What the Future Holds

Calvert says these three major projects – in addition to planned loft conversions of large vacant structures like the Stonewall-American Life, Jefferson Home Furniture and Blach’s department store – will cut Downtown’s building vacancy rate by two-thirds.

And the biggest non-residential conversion will remove yet another major blight from the City Center landscape, he says.

The City of Birmingham recently agreed to put in half of $3 million with the Entrepreneurial Center to buy the vacant two-story, 167,000-square-foot Sears Building, near the Cabana. Run by Calvert’s wife Susan Matlock, the Center will bring under one roof its business incubator and the UAB’s high-tech business incubator, the Office for the Advancement of Developing Industries (OADI).

“All of these things are related,” Calvert says. “As we get more housing Downtown, more investments, more businesses, more retail stores – we’ll see more interest from developers. I’m just delighted to see this kind of snowball effect.”

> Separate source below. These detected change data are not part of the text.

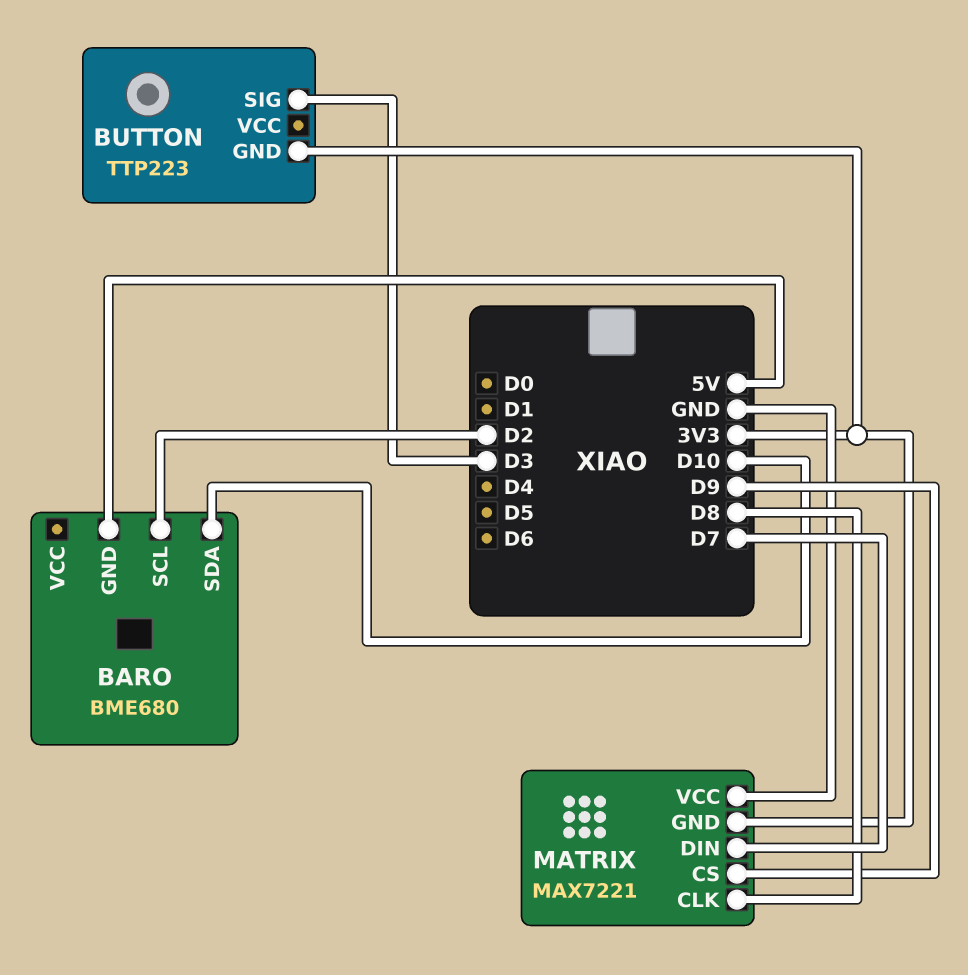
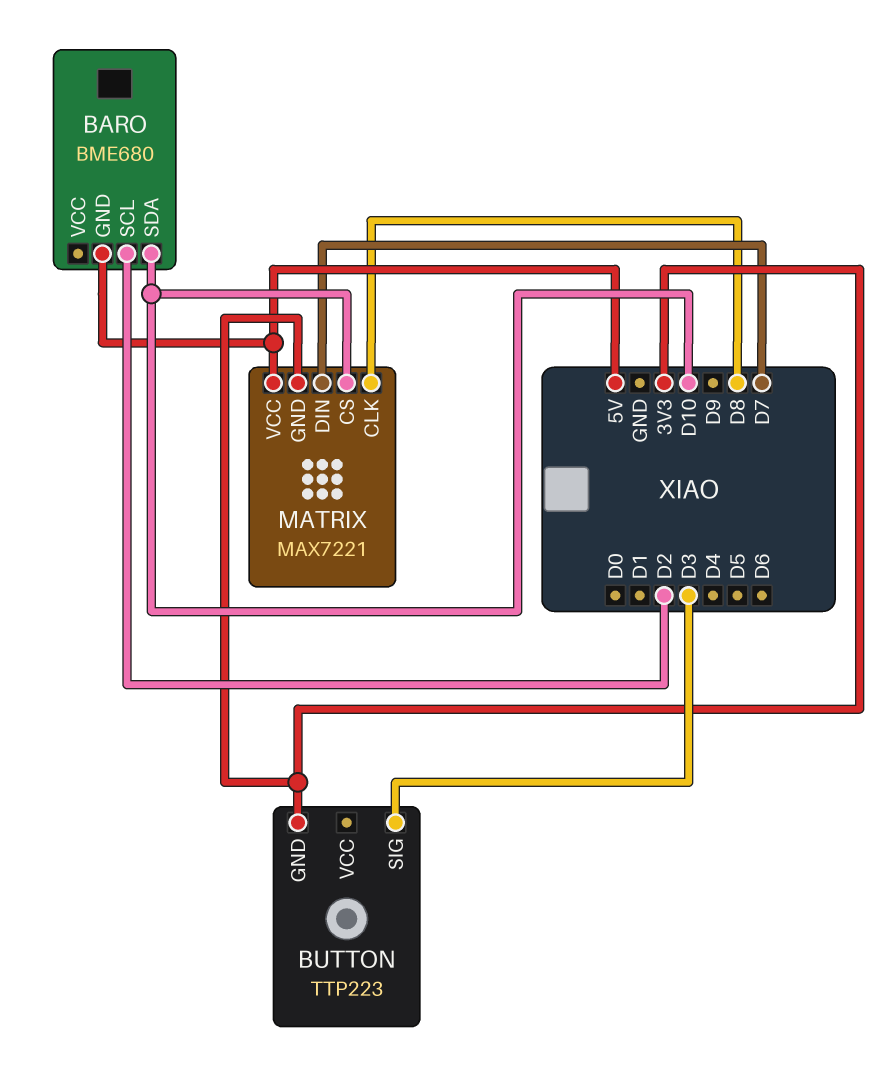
MATRIX pin CS: D9 -> D10
MATRIX pin VCC: GND -> 5V

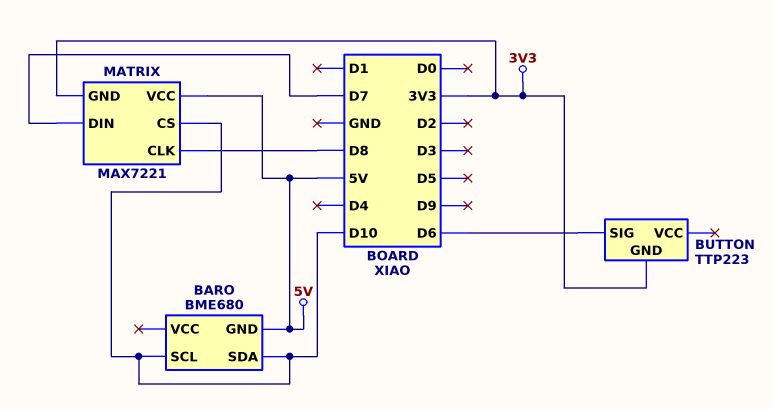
BARO pin SCL: D2 -> D10
BUTTON pin SIG: D3 -> D6

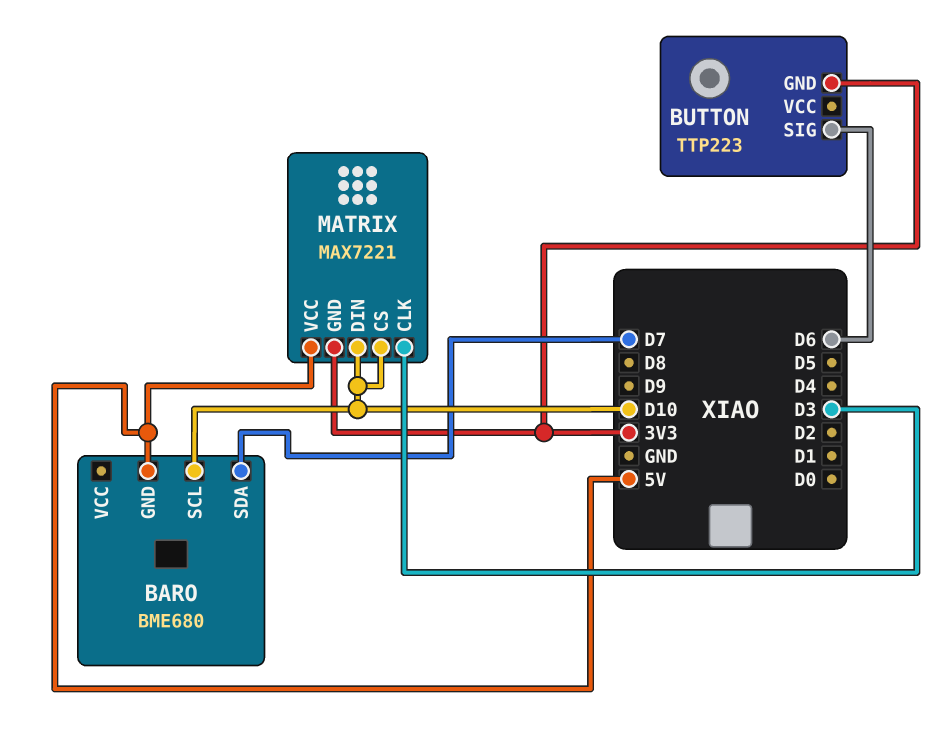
BARO pin SDA: D10 -> D7
MATRIX pin CLK: D8 -> D3
MATRIX pin DIN: D7 -> D10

And so is Birmingham Mayor Bernard Kincaid, who smiles broadly when talking about new developments Downtown.

“There’s a prediction by 2009 to have 2,500 residential units Downtown. We’re halfway there, and with all the development, that’s going to be an easy target to hit. So I’m just really pleased with what’s going on in out City Center, really, pleased.”

Kincaid says he’s not yet concerned about gentrification, that the hot market for loft developments will drive rents and property taxes up so high that they will price lower-income residents out of the City Center.

He’s more concerned about Downtown reaching a critical mass of people, that tipping point where the right number of people will attract retail stores such as an urban-style grocery store that Wal-Mart has developed.

Once that number is reached, Kincaid says, “the drug stores will come, the grocery stores will come, the movie theaters, and the restaurants will come. So life will come back to the City Center. We won’t have to roll up the sidewalks at night.”